READING COUNCIL has published its response to consultation feedback on the proposed relocation of mental health and learning disability services.
There was overall support for a relocation of both services, provided any changes prioritise a smooth transition for people using the services.
The Council launched a six week consultation last November on proposals to relocate Focus House (at 14 & 16 Castle Crescent ), which is Reading’s only Council-run mental health accommodation service, and its Learning Disability Respite Service, based at 188 Whitley Wood Lane in south Reading.
Both locations are no longer suitable or able to meet the needs of the services in the longer term. The proposals are part of a wider review across the Council’s Adult Social Care services in order to ensure services are sustainable and able to meet the need of Reading’s communities, now and in the future.
The consultations sought views of carers, service users, staff and partner organisations who work with learning disabilities and mental health. The consultations specifically looked to capture what was valued and important about both services, as well as future aspirations. Feedback from the consultations included:
· The majority of people supported the proposals to relocate Focus House and the Learning Disability Service from their main buildings, provided a ‘smooth transition’ was seen as a key priority and sensitivity and support was provided to those using the services.
· Both services were valued and seen as essential services.
· The biggest priorities for the Learning Disability respite service were: accessibility of the building, feeling safe and secure, and access to support. Additional suggestions highlighted the importance of providing 24 hour care, a more homely environment and on the service providing greater flexibility.
· For Focus House most people said they preferred a ‘mixed model’ for the service, which involves a main accommodation base, combined with a number of smaller, more independent supported living accommodation. The main base would provide onsite access to staff, as well as convenient access to other types of support and activities to aid a person’s wellbeing.
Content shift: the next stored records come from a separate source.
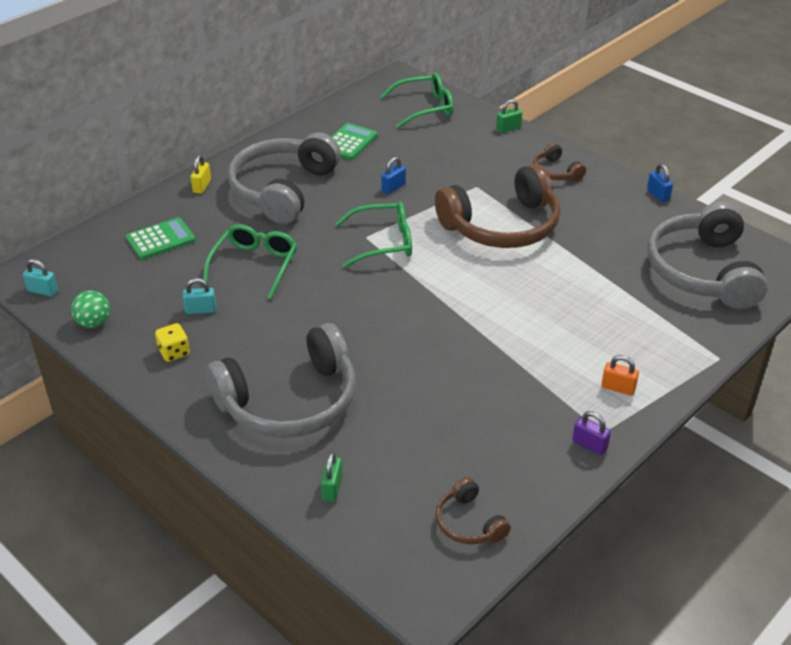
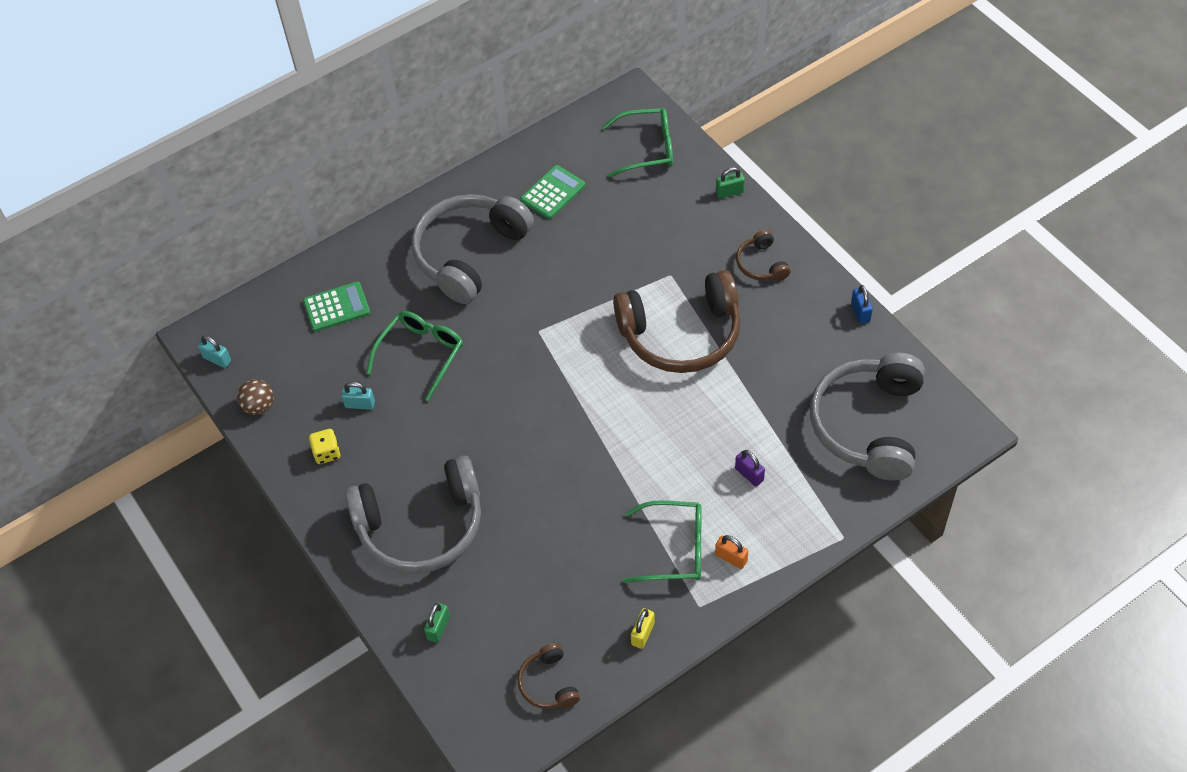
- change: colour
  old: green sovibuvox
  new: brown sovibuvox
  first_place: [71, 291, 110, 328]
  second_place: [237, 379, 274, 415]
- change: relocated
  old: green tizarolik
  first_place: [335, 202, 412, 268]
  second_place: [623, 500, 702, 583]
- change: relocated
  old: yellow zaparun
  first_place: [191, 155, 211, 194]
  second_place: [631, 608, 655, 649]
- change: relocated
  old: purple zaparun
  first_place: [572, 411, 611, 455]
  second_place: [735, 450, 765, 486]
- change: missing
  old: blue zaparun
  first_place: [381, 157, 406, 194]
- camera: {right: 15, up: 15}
· Key priorities for the Focus House service were: a safe and homely environment, developing independence, and access to peer support and staff during the day. 84% agreed with the approach to work more closely with other organisations to support ‘mental wellness’ for residents.
· A temporary move was less favourable for both services, but in particular for those who use the Learning Disability Respite service.
Cllr Tony Jones, Reading’s Lead Member for Adult Social Care, said: “We are fully committed to the future of both these valued services and view this as a good opportunity to improve living facilities and quality of life for current and future residents.
“The comments we received were valued and we have taken on board all of the feedback provided to us. We have not made a formal decision at this stage. We are considering all the information as part of a wider review of our buildings and we are using the consultation findings to explore the options going forward.
“We fully appreciate any change for vulnerable residents can be daunting and Council officers have been working closely with the people at Focus House and at the Learning Disability Respite Service, and related service providers.
“Despite the challenges we face financially as a Council, we are committed to protecting the most vulnerable in our community and to improving the services and facilities available.”
No formal decisions have been taken at this stage. The Council is considering all the information alongside a wider review of its buildings, taking on board the feedback received to explore the options going forward. It is expected proposals will be shared towards the end of 2019. Everyone involved will be kept informed of future developments.